A declaração do Imposto de Renda 2026 permite o abatimento de despesas essenciais para diminuir a base de cálculo do tributo. O preenchimento exige atenção aos campos de saúde, educação, previdência privada e doações, com regras e limites específicos para cada área.

Educação: teto de R$ 3.561,50

O benefício atende o próprio contribuinte, dependentes e pessoas com direito a pensão judicial. A lei impõe um limite exato de dedução de R$ 3.561,50 por pessoa ao ano.

O que entra: educação infantil, ensino fundamental e médio, ensino superior (graduação, pós-graduação, mestrado e doutorado) e educação profissional (cursos técnicos e tecnólogos).



O que fica de fora: material escolar, aulas de reforço e cursos extracurriculares (idiomas, música, dança, esportes e cursinho preparatório).

Saúde: sem limite de valor

Ao contrário da educação, as despesas médicas não possuem teto de dedução. Para evitar a malha fina, o contribuinte precisa guardar os recibos e as notas fiscais por pelo menos cinco anos e conferir a exatidão do CPF ou CNPJ do prestador do serviço.

O que entra: consultas e tratamentos particulares (médicos, dentistas, psicólogos, fisioterapeutas, terapeutas ocupacionais e fonoaudiólogos), hospitais, exames laboratoriais, serviços radiológicos, aparelhos ortopédicos, próteses ortopédicas e dentárias, além de pagamentos de planos de saúde ou administradoras de benefícios.



O que fica de fora: gastos com farmácia, acompanhantes em hospitais e procedimentos estéticos.

Previdência Privada: PGBL x VGBL

Os fundos de previdência ajudam na redução do imposto, mas a tributação muda conforme o plano. O professor de ciências contábeis da Universidade Federal do Ceará, Eduardo Linhares, aponta as diferenças.
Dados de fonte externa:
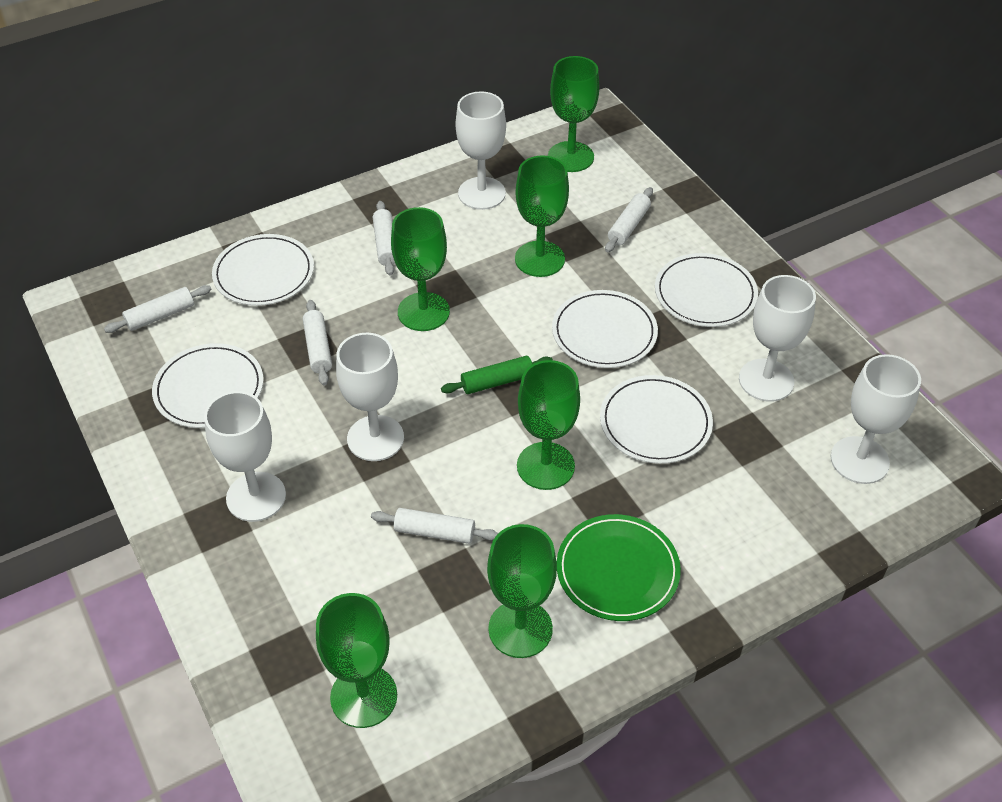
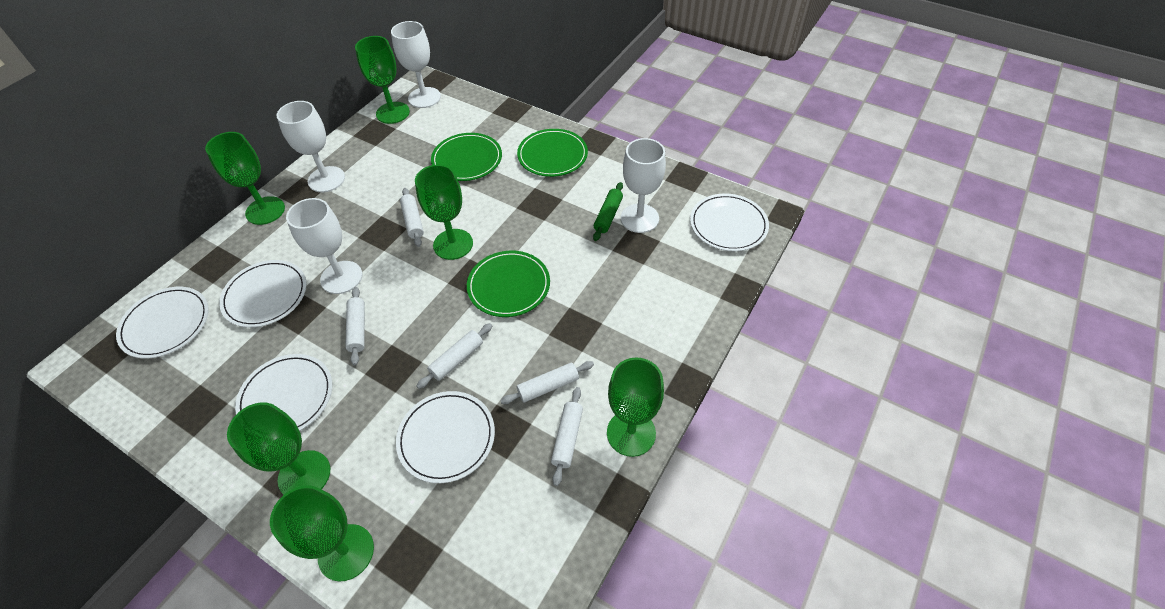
green plate: 1 -> 3
white goblet: 5 -> 4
PGBL: permite o abatimento imediato de até 12% dos rendimentos. No resgate, o imposto incide sobre o total depositado (contribuições mais rendimentos). O professor Marco Aurélio Pitta, da Universidade Positivo, indica o PGBL para quem usa o modelo completo da declaração e possui renda tributável alta. Como declarar: informe os valores na ficha "Pagamentos Efetuados" e selecione "Previdência Complementar (inclusive FAPI)".



VGBL: não oferece dedução fiscal das contribuições. No momento do resgate, a cobrança do imposto atinge apenas os rendimentos e preserva o capital investido. O modelo atende quem opta pela declaração simplificada ou busca apenas o acúmulo de patrimônio. Como declarar: acesse a ficha "Patrimônio", vá em "Outros Bens e Direitos" e informe o saldo acumulado em 31 de dezembro do ano anterior e o atual.

Doações legais

O sistema permite o envio de parte do imposto devido para fundos de apoio a crianças, adolescentes ou idosos direto na declaração de 2026, caso o contribuinte não tenha feito doações no ano anterior. O limite varia de 6% a 7% do imposto devido, e o próprio programa calcula a margem. A quitação das guias precisa ocorrer antes do fim do prazo de entrega do IR.

O professor Deypson Carvalho alerta que doações por mera liberalidade não possuem previsão legal de dedução. Ficam de fora repasses para partidos políticos, candidatos, entidades filantrópicas e de educação, parentes, dízimos de igrejas e doação de cestas básicas.